Although the tube had gone in the same place as the one he’d changed earlier, there was absolutely no sign of the cause of the puncture – fortunately, there was a spare tyre back in the car, so I took a gentle spin back with the dead one over my shoulder, and within a couple of minutes of my return, we were on our way. It might not have been the brightest start, but we were thankfully untroubled by the puncture pixies for the remainder of the day.
And what a day. The sun was out, but there was just a smidge of cloud and the merest hint of a breeze to take the temperature out of the air, really perfect cycling conditions. As if that wasn’t enough, the route rolled us through the loveliest Gloucestershire countryside, all quiet lanes and green fields and coppices and villages – there was the occasional transit section on busier roads between lanes, but they were brief, rare and far between.
All, however, was not well. As Jon and I span merrily along, Luke was not feeling well – acid indigestion was bad, but worse he couldn’t eat and this was going to be a long day for us. Long before we hit Littledean, we were looking for shops as a source of Gaviscon but we’d clocked 26 miles before we found anywhere. After a brief respite to neck some tablets, we were all set for the off – however, if I’d known what was awaiting, I might have rested a little longer…
Right from the off, there was a stiff climb out of the village, and it sneakily went on further than you thought, straight runs to corners that hint at a flattened section for some respite, that then raise themselves to another long, straight drag with an evil laugh. What goes up, however…. The descent the other side down St White’s Road was adequate recompense, and served as a kind of gateway to the Forest of Dean.
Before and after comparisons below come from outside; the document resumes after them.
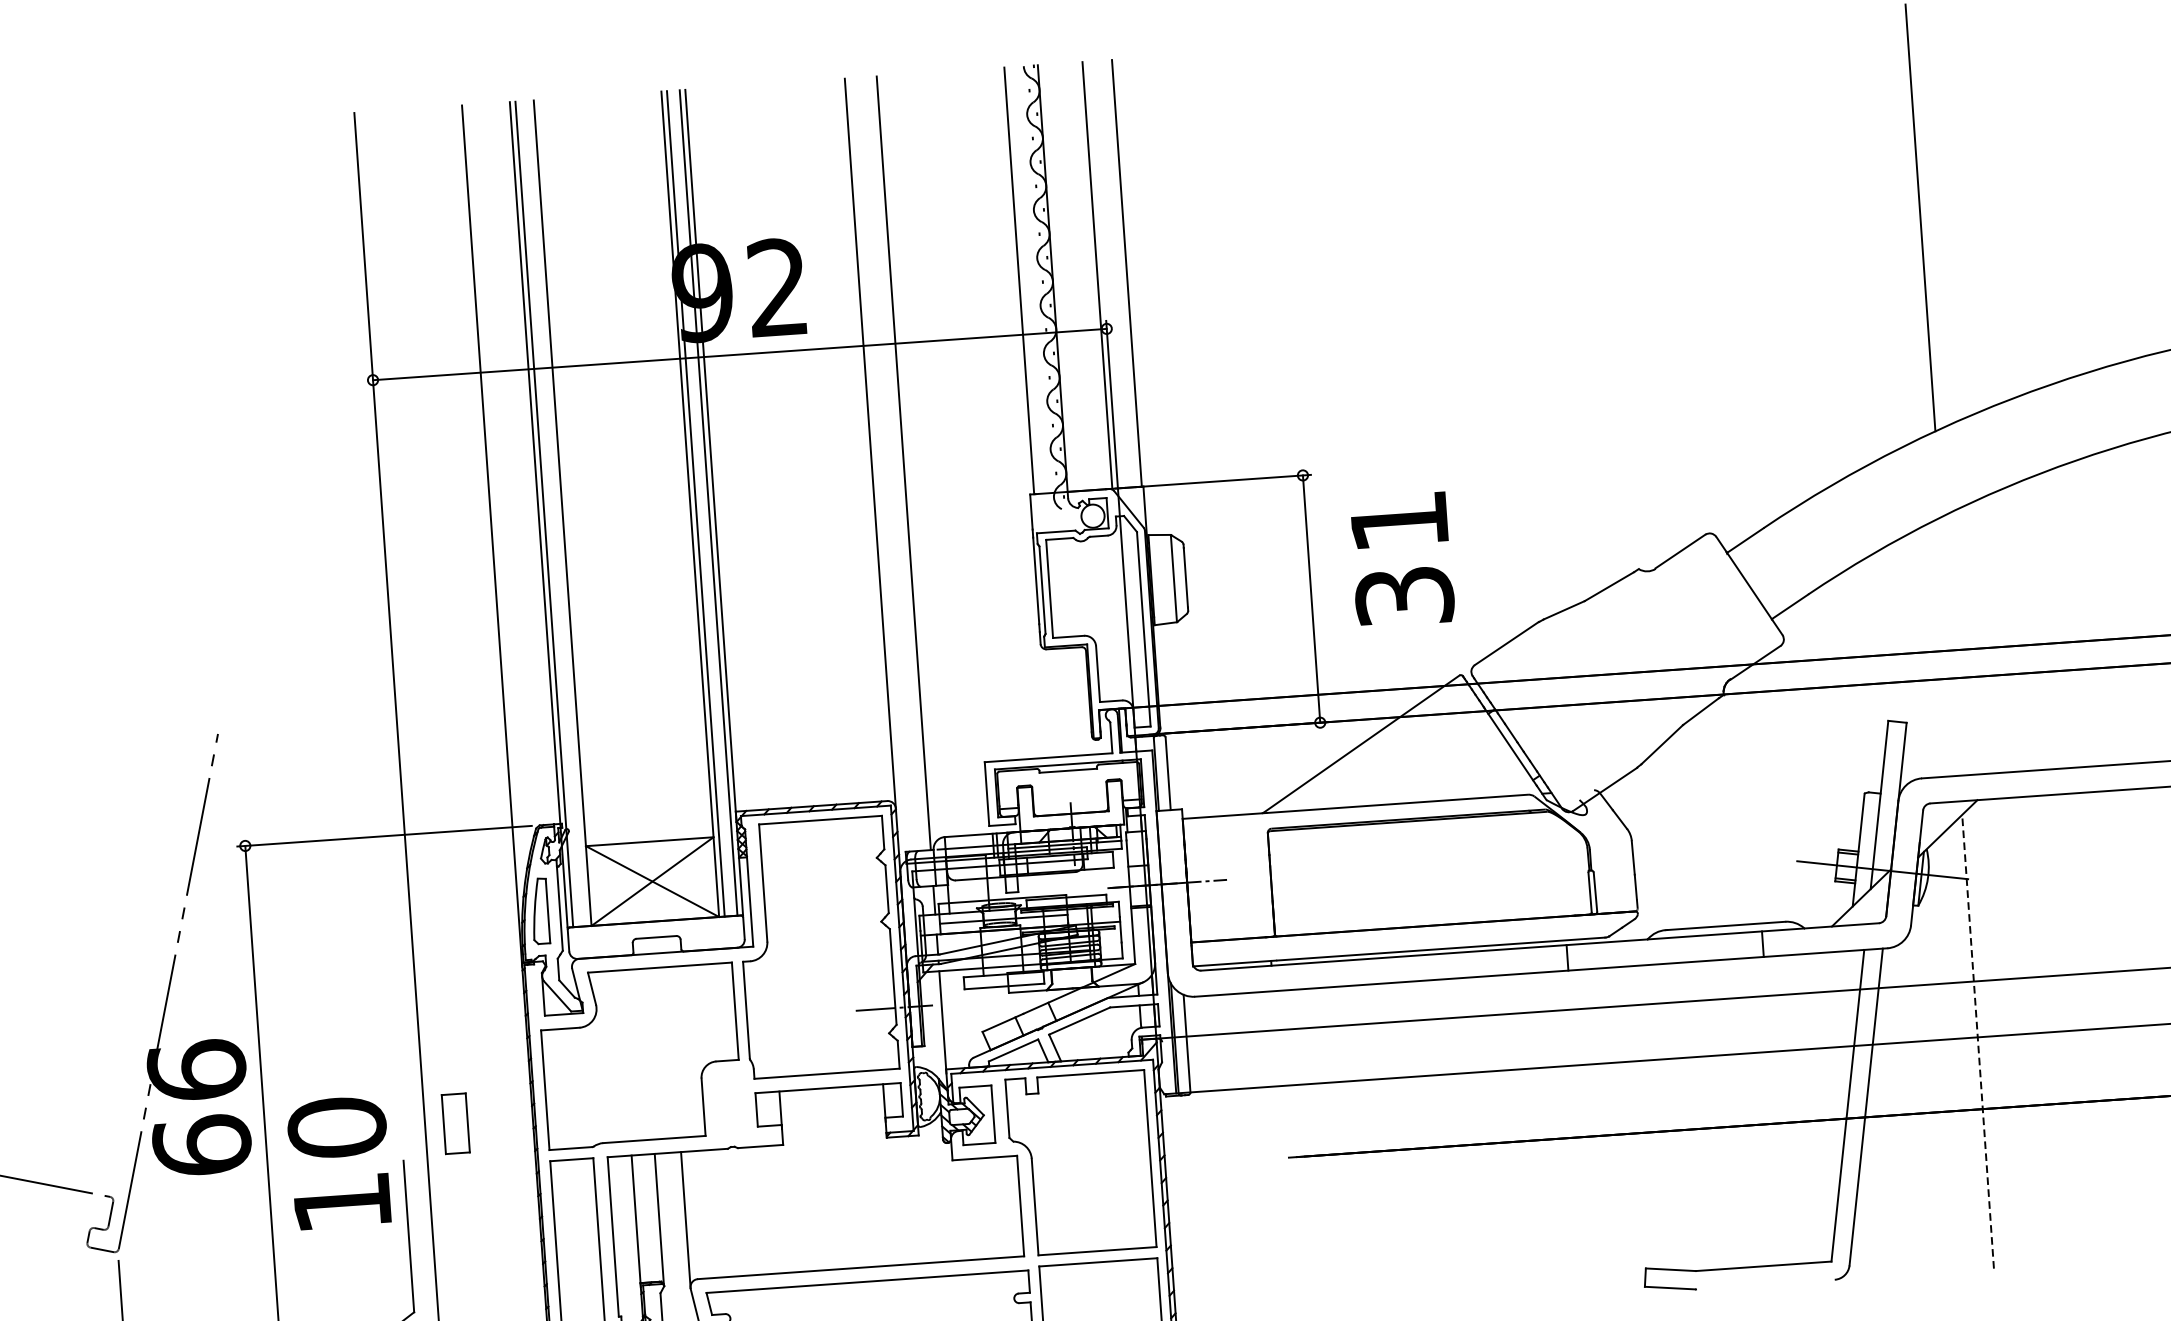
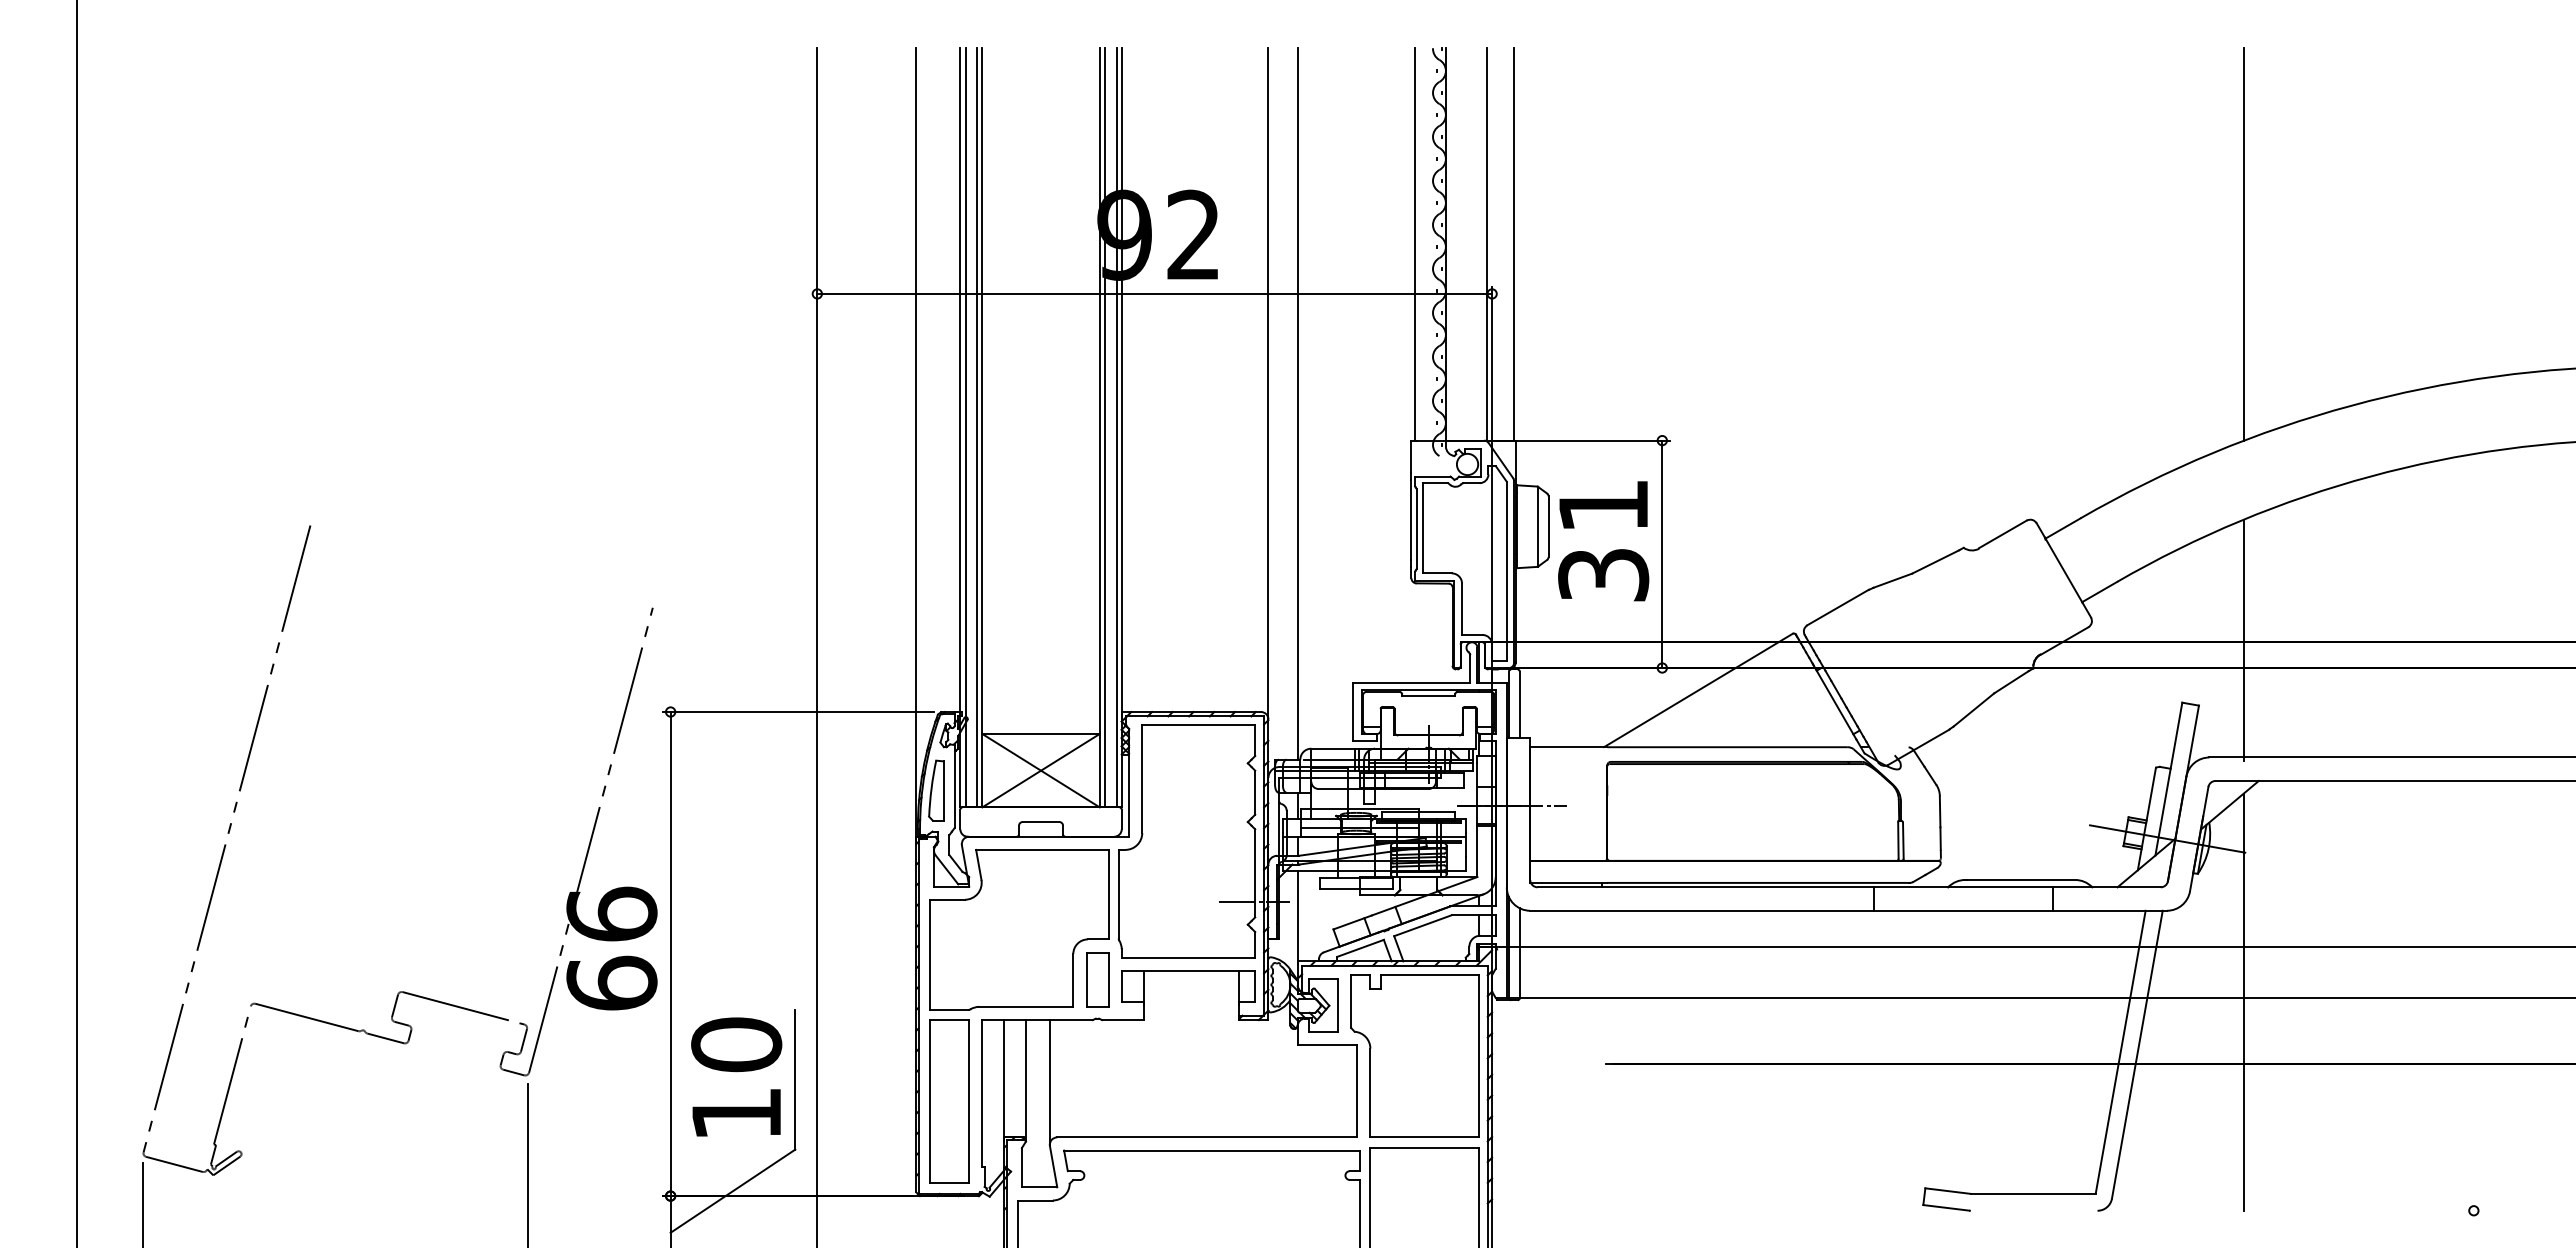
line: (557, 513) -> (977, 427), added
text: (1401, 560) -> (1603, 541), moved
line: (1950, 647) -> (2243, 639), added
line: (1977, 1042) -> (2243, 1002), dashed -> solid
part: (455, 1123) -> (1097, 979), moved
text: (339, 1162) -> (736, 1076), moved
It had been all about the green and pleasant fields – now it was all about the trees.
But we needed more drama before we really got stuck into the woods. An ambulance had already come blaring past shortly before we reached Speech House, and as we crested the climb our hearts sank – a police car had evidently just pulled up, and diversion signs were in evidence. Trying not to think about what might have happened, and hoping it hadn’t happened to another cyclist, Captain Jon took out his map, but the omens weren’t good – already behind schedule, none of the obvious diversions were anything short of lengthy, but when Jon sought advice from the police officer deploying signs, she very kindly advised us to go through the section that had been closed; there was debris on the roads, so we were to take care, but we would be able to get through. It was very good of her – it would have been just as easy (easier, maybe) to tell us we had to go around, but she didn’t. Thank you ma’am!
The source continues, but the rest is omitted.